Here's a more step by step with some pics I took today. The lights are already installed, so I have no pics of how to disassemble them, but hopefully this helps.
1. Remove the big nut holding the fixture on.
2. I had to drill out the rivets that held the mounting bracket to the wall to get to the wiring.
3. Unwire the fixture.
4. Remove the bulb and the nut that is on the switch (top of cone). Then remove the insides of the light. There's a reflector, switch, spring and socket for the bulb all in one unit. It's a little tricky, but it'll come out with some patience and feeding the wires through the ball/socket part.

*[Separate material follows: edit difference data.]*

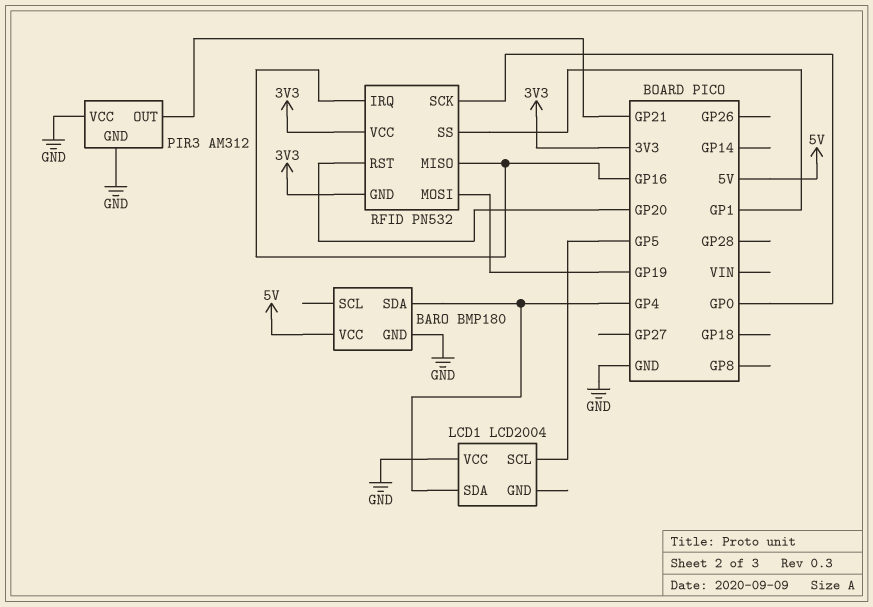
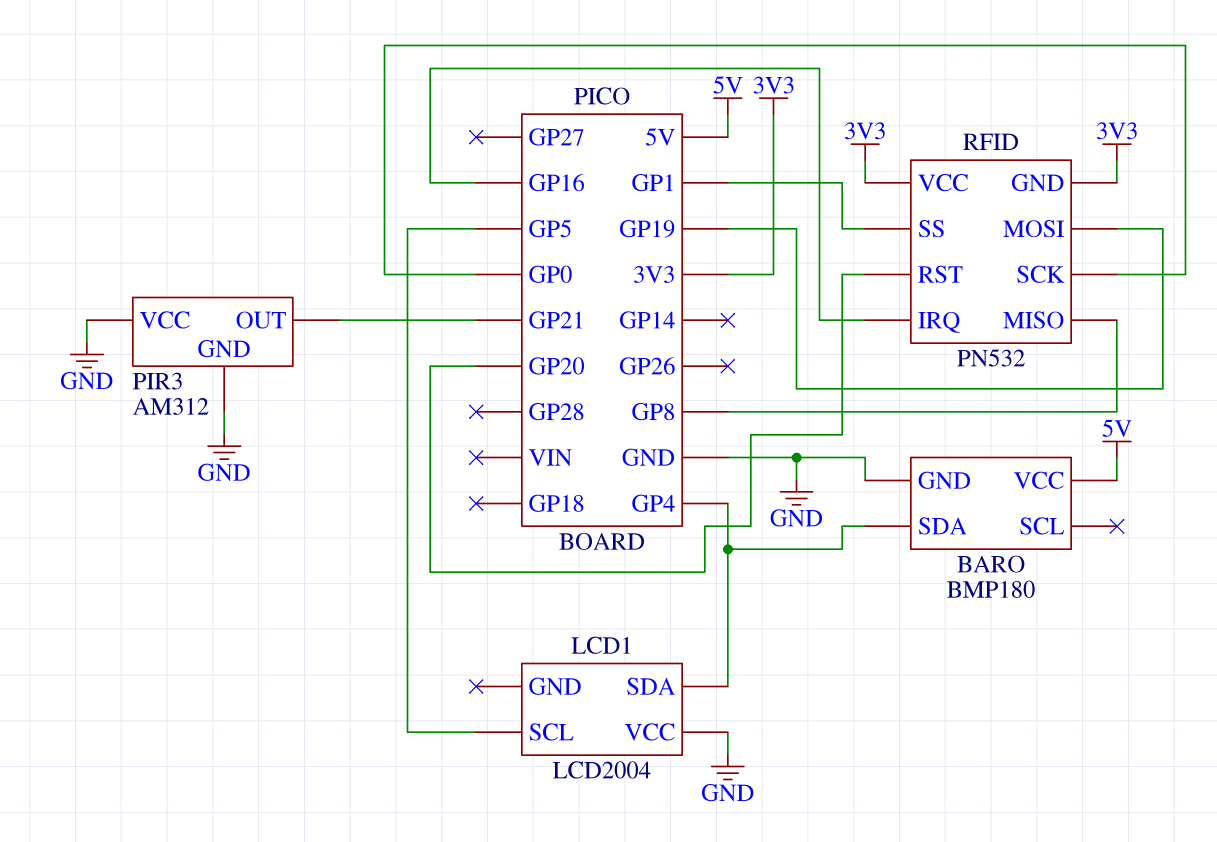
RFID pin MISO: GP16 -> GP8

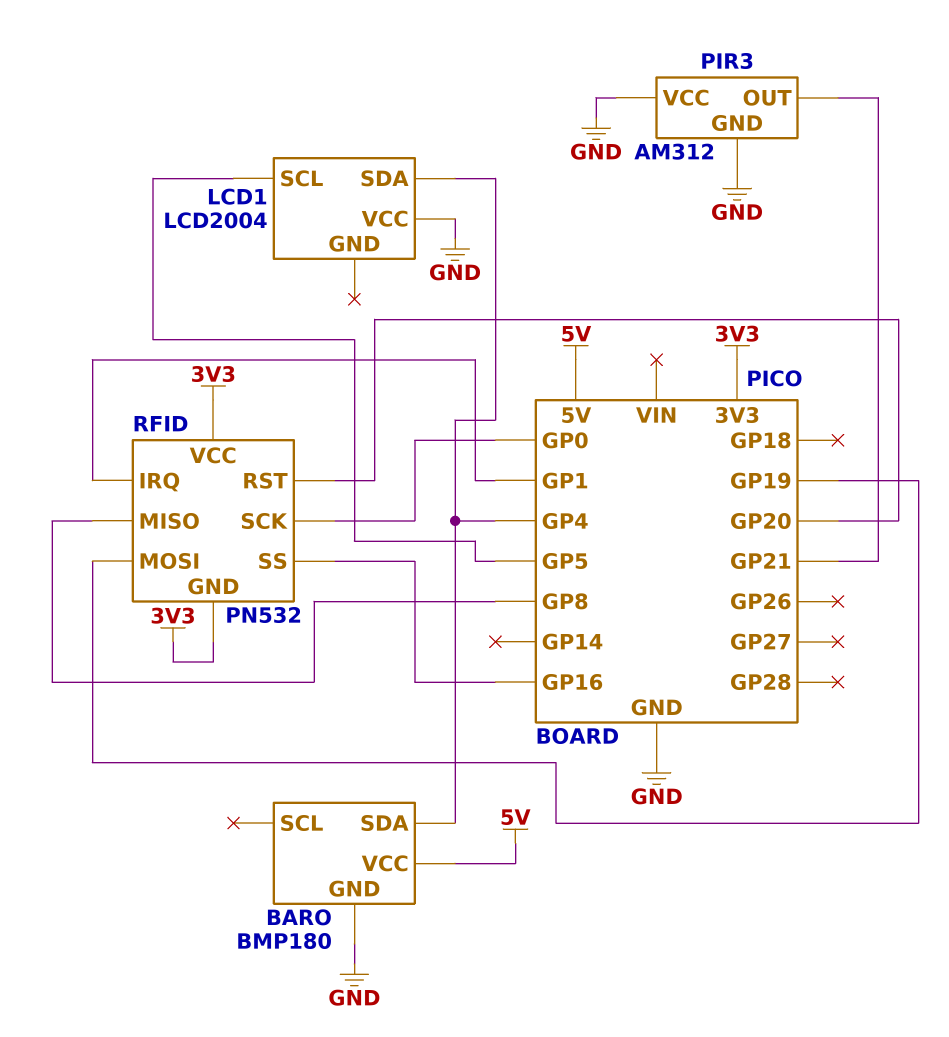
RFID pin IRQ: GP16 -> GP1
RFID pin SS: GP1 -> GP16

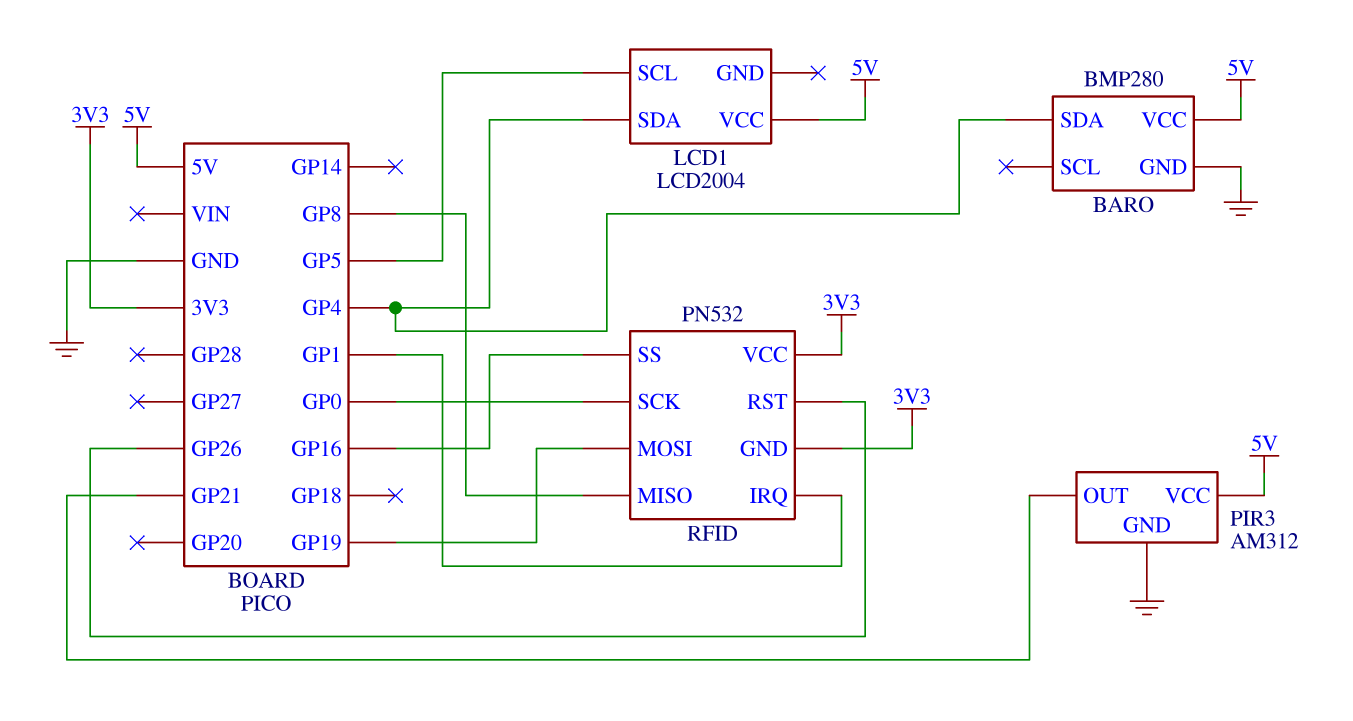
BARO: BMP180 -> BMP280
LCD1 pin VCC: GND -> 5V
PIR3 pin VCC: GND -> 5V
RFID pin RST: GP20 -> GP26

5. Put some needle nose pliars on the nut inside the cone and a small wrench or pliars around the square washer just outside the cone and loosen the nut.

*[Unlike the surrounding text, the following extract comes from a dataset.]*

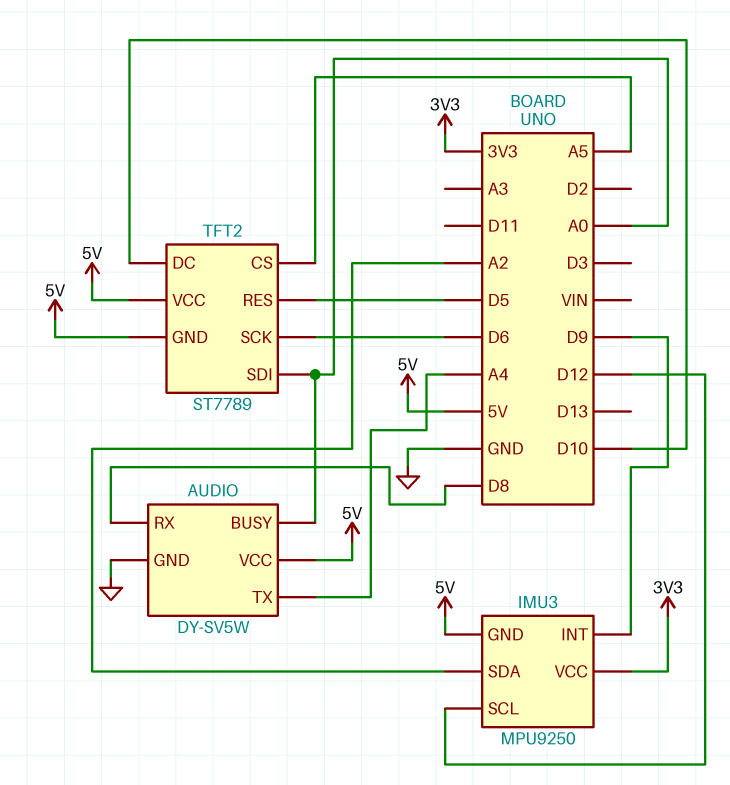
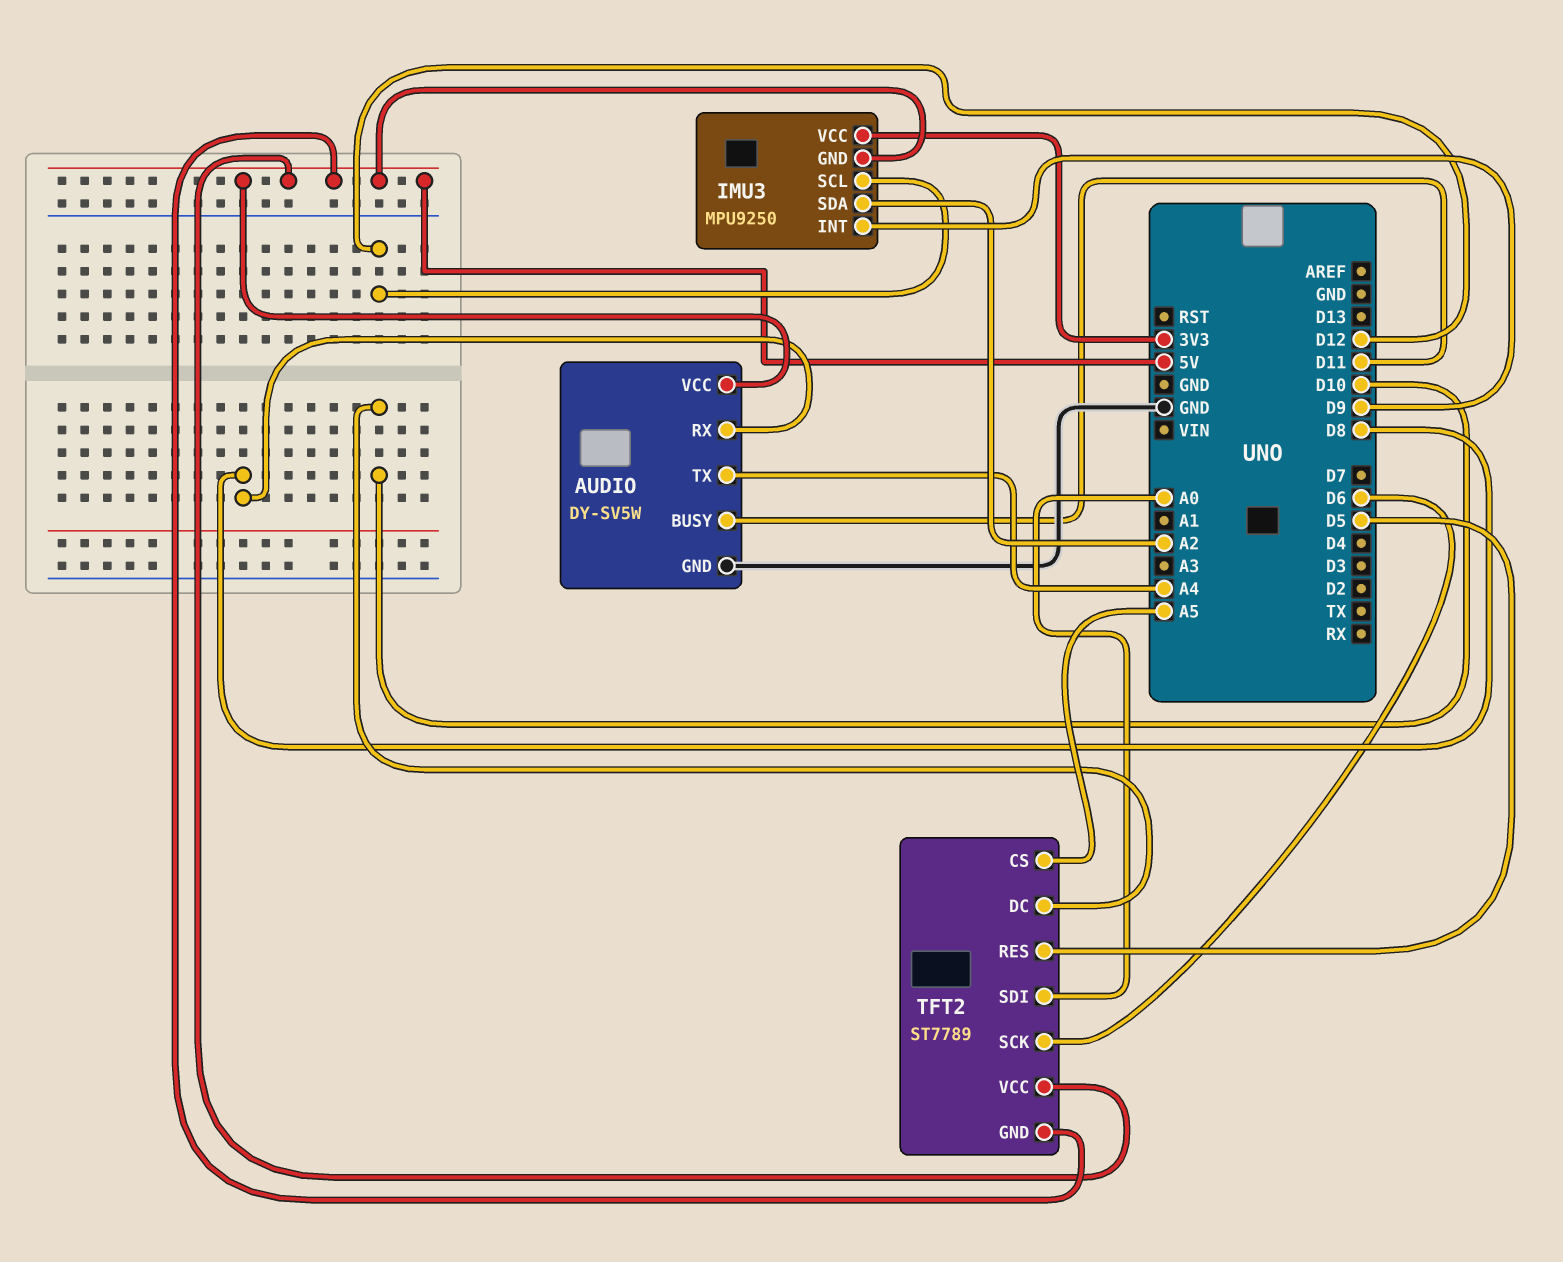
AUDIO pin BUSY: A0 -> D11

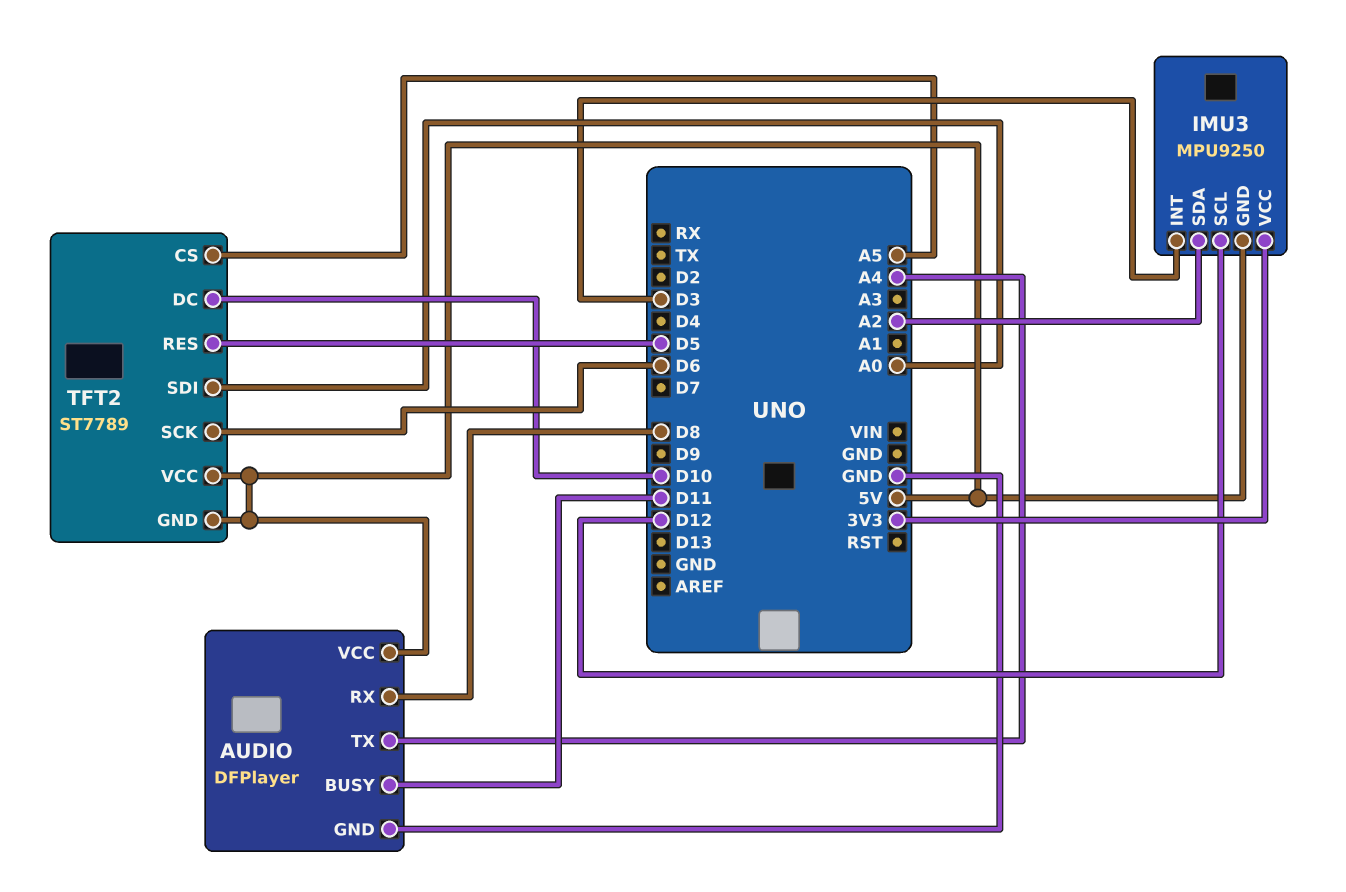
AUDIO: DY-SV5W -> DFPlayer
IMU3 pin INT: D9 -> D3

6. Then remove the nut that holds the socket part to the base of the lamp.
7. The ball/socket should now be disassembled enough to work on.
8. See the first pic, you should now have this (probably in two pieces though!)
9. Put the pieces together and in a vise (See Pic 2) and clamp them together
10. Set you vise grips to put a fair amount of pressure on the socket. I only crimped the last 1/8" or so on the part so as not to damage it any more than necessary as the vise grips will leave little teeth marks on the part. I even tried to crimp it with a rag between the part and the vise grips, but the little teeth marks still came through. See pic 3.
11. Turn the socket 90 deg. and crimp again. The socket should be slightly squarish now, but it should hold the ball in place even if tried to pull back apart with moderate pressure. I also shot a little grease in the socket to keep the ball lubed up. This should complete the fix! Clean the fixture, reassemble and enjoy! (pic 4)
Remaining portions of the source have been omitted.